Electro Tuning Forks And Their Uses 365 fig19 5
FIG. 5.

The measurement is effected by the aid of a very simple apparatus that I have before described under the name of the vibrating micrometer. This is a small square of paper carrving a design like that shown in Fig. 5, and which is seen in Fig. 4 glued to one of the masses, M, which serve to vary the number of the instrument's vibrations. This figure is in fact, an angle, one of whose sides is graduated into millimeters, for example, and the other forms the edge of a wide black band. The apex of the angle is above and the divided side is perpendicular to the direction of the vibrations.

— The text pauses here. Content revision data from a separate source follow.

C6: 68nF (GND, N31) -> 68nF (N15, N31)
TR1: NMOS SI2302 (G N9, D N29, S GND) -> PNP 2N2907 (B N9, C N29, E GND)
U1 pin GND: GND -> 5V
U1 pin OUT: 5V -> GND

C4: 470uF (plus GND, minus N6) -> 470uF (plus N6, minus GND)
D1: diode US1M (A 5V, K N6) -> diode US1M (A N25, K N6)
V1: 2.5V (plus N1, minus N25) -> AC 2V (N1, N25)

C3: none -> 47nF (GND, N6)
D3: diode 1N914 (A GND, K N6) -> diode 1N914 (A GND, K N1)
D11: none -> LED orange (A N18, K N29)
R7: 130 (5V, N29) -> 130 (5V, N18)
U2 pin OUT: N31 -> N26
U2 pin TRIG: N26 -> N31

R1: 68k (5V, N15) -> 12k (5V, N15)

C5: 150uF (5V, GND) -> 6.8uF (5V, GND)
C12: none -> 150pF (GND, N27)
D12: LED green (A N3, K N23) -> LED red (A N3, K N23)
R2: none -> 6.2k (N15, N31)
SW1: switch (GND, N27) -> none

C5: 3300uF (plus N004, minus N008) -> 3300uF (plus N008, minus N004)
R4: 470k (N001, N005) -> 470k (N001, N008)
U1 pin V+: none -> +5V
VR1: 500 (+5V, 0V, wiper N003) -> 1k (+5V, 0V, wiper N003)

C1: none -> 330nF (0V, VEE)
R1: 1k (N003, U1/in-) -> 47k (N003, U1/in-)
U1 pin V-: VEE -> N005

Under such conditions, when the fork is vibrating, the apex of the angle, by virtue of the persistence of impressions upon the retina, seems to advance along the graduation in measure as the amplitude of the vibrations increases. If an angle has been drawn such that the slope of one of its sides to the other is one-tenth, it is easy to see that for each millimeter passed over apparently by the apex of the angle, the amplitude will increase by two-tenths of a millimeter.

This is the way, then, that the amplitude is measured. On another hand, it suffices to keep the apex of the angle of the micrometer immovable, in order to be sure of the constancy of the tuning fork's amplitude; and this is done, when necessary, by causing the screw, V, to move slightly.

The instrument represented in Fig. 4 is, moreover, fixed to a support devised by Mr. A. Duboscq, so as to make it possible to give the tuning fork every position possible with respect to a vertical plane; to raise it or lower it, and to move it backward or forward so that it may be employed for chimography, and in all those experiments in which electro-tuning folks are used.